でもそのお陰で、小野田さんがピーマンが嫌いだと言うことが分かった。

「え?お肉や魚も買いましたよ?それからピーマンも!」

ぎょっとする小野田さんの顔がおかしい。

今度はピーマンを使ってどう苛めてやろう。ウフフ
あれ?私ってこんなに“ドS”だったかしら?

基本私の料理は野菜が多い。肉や魚が嫌いってわけではない。ただ自分なりに健康を考えての事だ。

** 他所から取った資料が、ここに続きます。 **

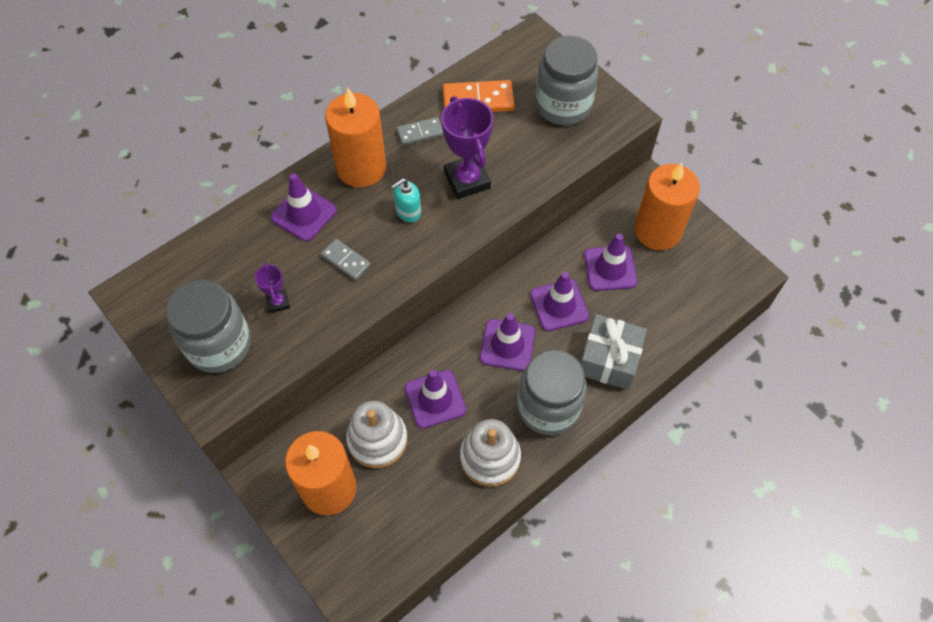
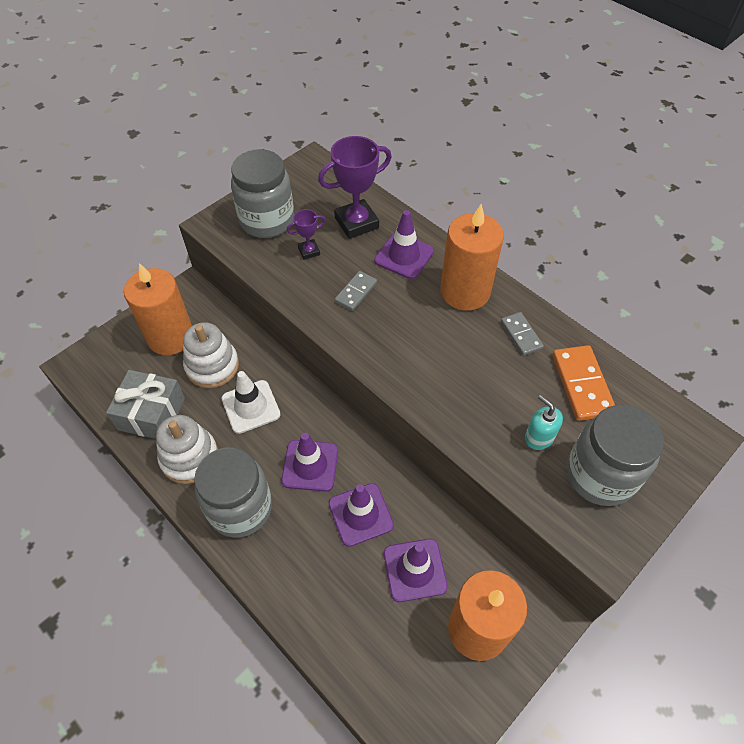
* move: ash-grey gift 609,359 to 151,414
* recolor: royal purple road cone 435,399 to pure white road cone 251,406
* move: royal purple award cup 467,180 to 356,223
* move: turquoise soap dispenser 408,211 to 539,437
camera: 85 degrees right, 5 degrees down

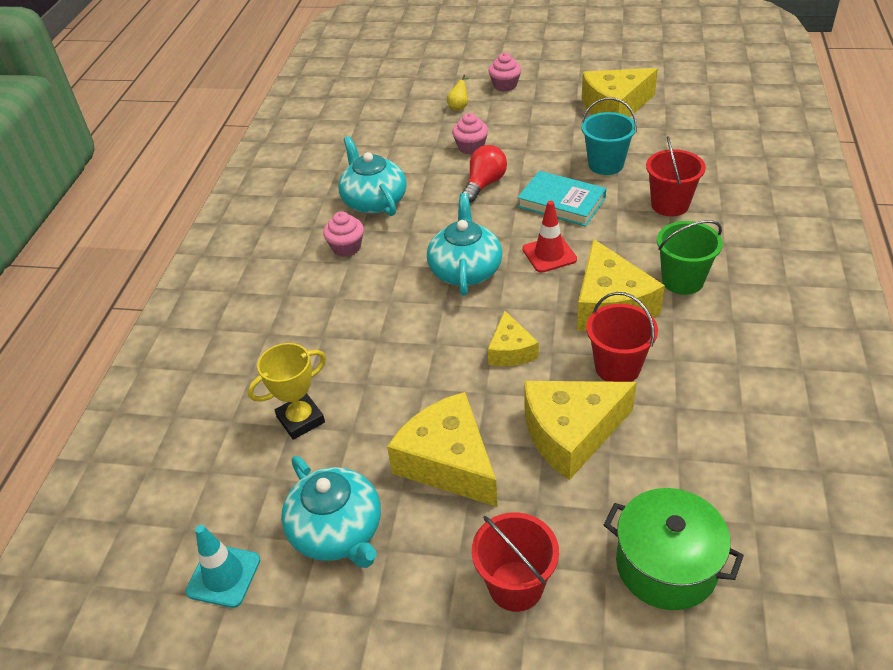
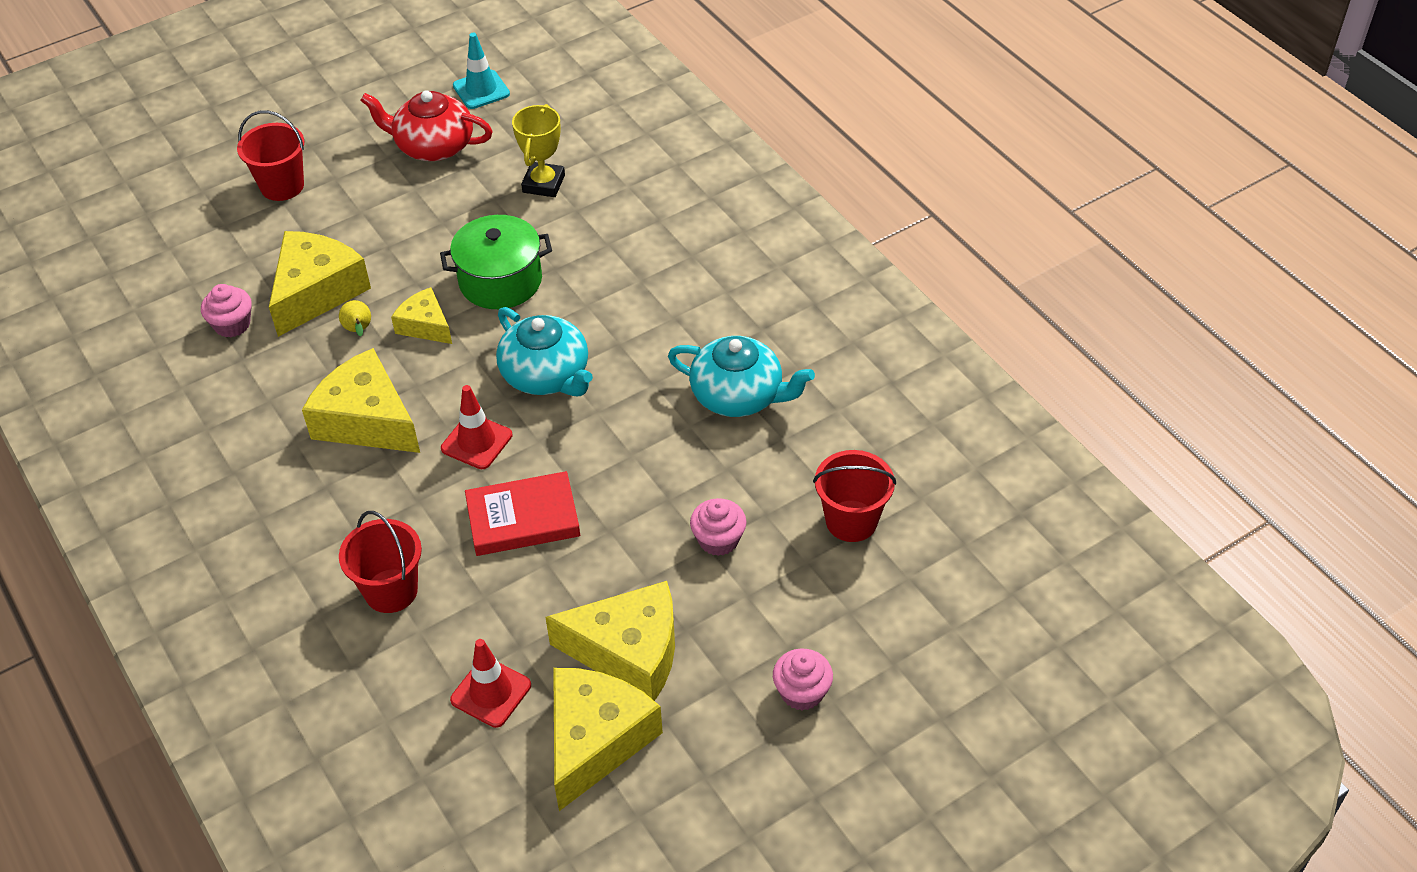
* move: rose-pink muffin 346,247 to 232,324
* move: yellow pear 459,106 to 358,330
* recolor: turquoise teapot 338,531 to red teapot 433,146
* move: emerald cooking pot 666,565 to 500,281
* insert: red road cone 491,692
* recolor: turquoise book 561,202 to red book 523,518
* move: yellow piece of cheese 448,462 to 629,652
* move: red bucket 617,367 to 851,521
* delete: red lightbulb 484,184
* delete: turquoise bucket 605,165
* delete: emerald bucket 682,280
camera: 135 degrees right, 5 degrees up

マンション前でタクシーを降り、マンション内へと歩き始めた時、

「梨華?」

「……」

聞き覚えのある声に足が止まった。

振り返らなくても分かる。

なぜここに居るの?
消した筈の過去が私の中に蘇る。

こんなにも…私の中に貴方は居座っていたの?

恋い焦がれた人の声は、そう簡単に忘れるわけも無く。それでも忘れたと思っていた自分が可笑しくなる。

「梨華、あれ知り合いか?」

「さぁ?人違いじゃないですか?」

名前が一緒で、明らかに私にたいして声かけているのに、それを人違いって…説得力がまるで無い。
わかっていて私は敢えてそう言った。

「早く行きましょう?」

「梨華!梨華待ってくれ!」

私は小野田さんの背中を押すようにマンションのロビーへと入った。